From the data below, copy exactly the lines that lie between the one holding "line: (773, 1030) -> (825, 1100), removed" and the one holding "part: (325, 85) -> (237, 218), moved", including both, and nothing more.

MATERIAL FOR THE TASK
= = = = = = =

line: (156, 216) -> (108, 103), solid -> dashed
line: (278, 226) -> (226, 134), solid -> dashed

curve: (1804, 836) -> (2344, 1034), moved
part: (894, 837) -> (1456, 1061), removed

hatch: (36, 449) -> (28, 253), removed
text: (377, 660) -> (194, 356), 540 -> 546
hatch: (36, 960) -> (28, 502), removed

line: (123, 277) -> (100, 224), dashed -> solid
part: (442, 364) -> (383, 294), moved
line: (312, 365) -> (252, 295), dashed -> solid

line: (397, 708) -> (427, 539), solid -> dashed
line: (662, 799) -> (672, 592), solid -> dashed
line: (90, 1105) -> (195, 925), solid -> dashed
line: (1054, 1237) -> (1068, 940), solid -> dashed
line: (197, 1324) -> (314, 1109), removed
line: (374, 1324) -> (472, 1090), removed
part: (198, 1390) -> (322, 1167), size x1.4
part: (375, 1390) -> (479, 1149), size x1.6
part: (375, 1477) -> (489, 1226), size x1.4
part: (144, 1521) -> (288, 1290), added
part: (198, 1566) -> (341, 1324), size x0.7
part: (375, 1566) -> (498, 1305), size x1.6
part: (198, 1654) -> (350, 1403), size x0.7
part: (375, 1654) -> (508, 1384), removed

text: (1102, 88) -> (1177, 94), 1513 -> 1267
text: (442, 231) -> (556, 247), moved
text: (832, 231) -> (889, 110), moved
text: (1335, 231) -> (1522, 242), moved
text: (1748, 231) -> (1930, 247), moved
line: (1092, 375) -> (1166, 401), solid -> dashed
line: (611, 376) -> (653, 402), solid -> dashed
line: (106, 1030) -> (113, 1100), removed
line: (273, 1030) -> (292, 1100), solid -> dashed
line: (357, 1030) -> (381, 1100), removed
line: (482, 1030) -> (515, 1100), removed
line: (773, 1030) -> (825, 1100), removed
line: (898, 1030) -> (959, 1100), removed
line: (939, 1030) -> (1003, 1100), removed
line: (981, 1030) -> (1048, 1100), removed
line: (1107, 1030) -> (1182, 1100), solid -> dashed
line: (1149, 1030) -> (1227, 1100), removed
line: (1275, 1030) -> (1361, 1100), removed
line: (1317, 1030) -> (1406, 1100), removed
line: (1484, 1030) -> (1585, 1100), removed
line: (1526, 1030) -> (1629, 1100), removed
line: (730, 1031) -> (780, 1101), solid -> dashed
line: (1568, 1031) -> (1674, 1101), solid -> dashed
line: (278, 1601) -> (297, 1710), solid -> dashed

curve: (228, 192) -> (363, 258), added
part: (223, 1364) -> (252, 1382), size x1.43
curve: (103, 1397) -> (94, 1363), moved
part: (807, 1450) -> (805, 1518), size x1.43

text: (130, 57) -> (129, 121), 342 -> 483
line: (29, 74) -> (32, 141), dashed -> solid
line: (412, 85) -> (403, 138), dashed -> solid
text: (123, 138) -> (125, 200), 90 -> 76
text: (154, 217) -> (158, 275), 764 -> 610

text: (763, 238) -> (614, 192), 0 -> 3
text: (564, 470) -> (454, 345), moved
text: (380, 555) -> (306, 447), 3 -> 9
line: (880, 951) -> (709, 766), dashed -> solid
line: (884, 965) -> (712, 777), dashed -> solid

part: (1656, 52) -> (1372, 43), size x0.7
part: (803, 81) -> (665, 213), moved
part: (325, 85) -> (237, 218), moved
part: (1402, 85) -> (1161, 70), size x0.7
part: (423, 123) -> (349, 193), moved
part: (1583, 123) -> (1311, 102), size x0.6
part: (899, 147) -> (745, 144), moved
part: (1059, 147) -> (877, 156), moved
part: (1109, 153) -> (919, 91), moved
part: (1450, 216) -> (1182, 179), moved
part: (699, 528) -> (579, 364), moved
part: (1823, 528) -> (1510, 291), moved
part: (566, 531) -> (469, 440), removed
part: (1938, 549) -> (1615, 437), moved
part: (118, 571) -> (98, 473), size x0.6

= = = = = = =

RESPONSE AREA
line: (773, 1030) -> (825, 1100), removed
line: (898, 1030) -> (959, 1100), removed
line: (939, 1030) -> (1003, 1100), removed
line: (981, 1030) -> (1048, 1100), removed
line: (1107, 1030) -> (1182, 1100), solid -> dashed
line: (1149, 1030) -> (1227, 1100), removed
line: (1275, 1030) -> (1361, 1100), removed
line: (1317, 1030) -> (1406, 1100), removed
line: (1484, 1030) -> (1585, 1100), removed
line: (1526, 1030) -> (1629, 1100), removed
line: (730, 1031) -> (780, 1101), solid -> dashed
line: (1568, 1031) -> (1674, 1101), solid -> dashed
line: (278, 1601) -> (297, 1710), solid -> dashed

curve: (228, 192) -> (363, 258), added
part: (223, 1364) -> (252, 1382), size x1.43
curve: (103, 1397) -> (94, 1363), moved
part: (807, 1450) -> (805, 1518), size x1.43

text: (130, 57) -> (129, 121), 342 -> 483
line: (29, 74) -> (32, 141), dashed -> solid
line: (412, 85) -> (403, 138), dashed -> solid
text: (123, 138) -> (125, 200), 90 -> 76
text: (154, 217) -> (158, 275), 764 -> 610

text: (763, 238) -> (614, 192), 0 -> 3
text: (564, 470) -> (454, 345), moved
text: (380, 555) -> (306, 447), 3 -> 9
line: (880, 951) -> (709, 766), dashed -> solid
line: (884, 965) -> (712, 777), dashed -> solid

part: (1656, 52) -> (1372, 43), size x0.7
part: (803, 81) -> (665, 213), moved
part: (325, 85) -> (237, 218), moved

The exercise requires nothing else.